Illusory machine-biology divisiveness is a comic tragedy of intellect. On the one hand Traditionalist Transhumanist are bio-phobic (puny meat bags), thus they irrationally want to escape their bodies. On the other hand the anti-technology traditionalists are machine-phobic, which is an anti-evolutionary desire to live in a static world. Traditional Transhumanist don’t realize all machines will be biological. Bio-traditionalists don’t realize how all biological systems are machines.

Anything will be possible for biology-machines (machines-biology) in the future.

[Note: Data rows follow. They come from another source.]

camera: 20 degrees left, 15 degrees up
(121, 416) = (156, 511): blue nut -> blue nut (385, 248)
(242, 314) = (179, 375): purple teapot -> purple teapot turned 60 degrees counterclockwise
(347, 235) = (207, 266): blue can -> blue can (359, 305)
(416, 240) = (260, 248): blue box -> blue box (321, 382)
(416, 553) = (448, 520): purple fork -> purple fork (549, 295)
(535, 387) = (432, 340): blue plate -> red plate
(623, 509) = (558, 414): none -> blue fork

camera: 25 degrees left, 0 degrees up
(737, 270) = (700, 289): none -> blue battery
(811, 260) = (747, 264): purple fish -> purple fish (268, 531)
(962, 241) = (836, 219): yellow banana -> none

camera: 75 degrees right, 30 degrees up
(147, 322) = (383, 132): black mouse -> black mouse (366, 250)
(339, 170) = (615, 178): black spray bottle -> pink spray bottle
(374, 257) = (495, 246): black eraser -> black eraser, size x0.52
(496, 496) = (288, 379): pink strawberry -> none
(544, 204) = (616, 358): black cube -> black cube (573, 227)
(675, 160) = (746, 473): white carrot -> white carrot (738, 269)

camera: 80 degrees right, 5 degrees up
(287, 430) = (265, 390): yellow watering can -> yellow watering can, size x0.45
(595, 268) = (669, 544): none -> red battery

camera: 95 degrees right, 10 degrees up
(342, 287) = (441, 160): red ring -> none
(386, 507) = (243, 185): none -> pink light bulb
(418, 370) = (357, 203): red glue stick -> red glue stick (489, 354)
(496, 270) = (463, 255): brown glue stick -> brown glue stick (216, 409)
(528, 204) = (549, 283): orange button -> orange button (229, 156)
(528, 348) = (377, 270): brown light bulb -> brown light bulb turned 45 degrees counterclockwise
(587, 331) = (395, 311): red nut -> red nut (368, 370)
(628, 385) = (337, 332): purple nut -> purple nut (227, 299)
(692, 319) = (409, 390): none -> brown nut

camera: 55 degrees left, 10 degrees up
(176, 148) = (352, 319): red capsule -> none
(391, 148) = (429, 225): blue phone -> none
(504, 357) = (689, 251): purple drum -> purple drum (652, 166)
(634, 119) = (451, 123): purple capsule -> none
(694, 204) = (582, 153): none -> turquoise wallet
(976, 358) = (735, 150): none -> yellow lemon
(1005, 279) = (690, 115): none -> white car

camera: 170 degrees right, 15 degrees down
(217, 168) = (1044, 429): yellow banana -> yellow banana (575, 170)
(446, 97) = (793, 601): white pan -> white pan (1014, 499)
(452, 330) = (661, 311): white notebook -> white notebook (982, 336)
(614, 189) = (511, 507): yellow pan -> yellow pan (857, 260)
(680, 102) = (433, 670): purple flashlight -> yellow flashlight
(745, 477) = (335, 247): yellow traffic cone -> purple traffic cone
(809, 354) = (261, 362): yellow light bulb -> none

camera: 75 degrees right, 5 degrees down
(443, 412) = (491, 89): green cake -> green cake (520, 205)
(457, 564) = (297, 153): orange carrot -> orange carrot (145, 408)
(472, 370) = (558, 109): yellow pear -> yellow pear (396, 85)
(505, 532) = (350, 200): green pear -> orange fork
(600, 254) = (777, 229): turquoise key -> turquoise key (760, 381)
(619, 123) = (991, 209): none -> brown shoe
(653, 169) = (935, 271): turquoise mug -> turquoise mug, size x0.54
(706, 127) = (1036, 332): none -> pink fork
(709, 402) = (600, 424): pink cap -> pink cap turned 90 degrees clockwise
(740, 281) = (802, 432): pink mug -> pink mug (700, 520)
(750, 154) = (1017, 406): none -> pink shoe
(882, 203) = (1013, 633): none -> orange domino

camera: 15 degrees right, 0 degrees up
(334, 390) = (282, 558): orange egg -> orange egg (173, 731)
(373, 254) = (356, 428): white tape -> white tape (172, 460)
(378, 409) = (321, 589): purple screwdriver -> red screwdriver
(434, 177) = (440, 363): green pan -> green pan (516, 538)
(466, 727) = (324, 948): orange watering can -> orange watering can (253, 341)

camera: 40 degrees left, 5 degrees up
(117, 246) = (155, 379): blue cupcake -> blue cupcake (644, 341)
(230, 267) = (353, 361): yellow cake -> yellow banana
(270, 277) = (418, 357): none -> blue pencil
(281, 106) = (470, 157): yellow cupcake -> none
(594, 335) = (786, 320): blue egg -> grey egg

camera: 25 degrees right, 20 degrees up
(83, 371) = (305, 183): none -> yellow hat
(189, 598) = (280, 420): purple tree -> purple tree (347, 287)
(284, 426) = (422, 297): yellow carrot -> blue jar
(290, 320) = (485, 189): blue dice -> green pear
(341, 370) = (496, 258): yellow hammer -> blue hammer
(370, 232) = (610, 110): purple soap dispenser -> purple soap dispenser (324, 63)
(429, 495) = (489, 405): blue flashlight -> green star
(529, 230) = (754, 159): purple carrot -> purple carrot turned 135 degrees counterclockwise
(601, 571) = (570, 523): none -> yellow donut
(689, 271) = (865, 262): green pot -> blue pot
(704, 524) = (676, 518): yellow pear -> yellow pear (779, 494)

In February 2015 when larger mouse brains were created using human DNA, ExtremeTech wrote: “Whether or not these super mice really have clear benefit from the extra neural tissue remains to be seen. That is not really the point of this. For us, these kinds of studies may, or may not be a big step forward to intelligently augmenting our own brains. The hope is we will eventually be able to hard code some kind of developmental genetic plan for building the kinds of brains we ultimately want or need. The larger guiding question though, and one to which we will return here, is not so much what kind of brain do we actually want, but what do we want it to be able to do?”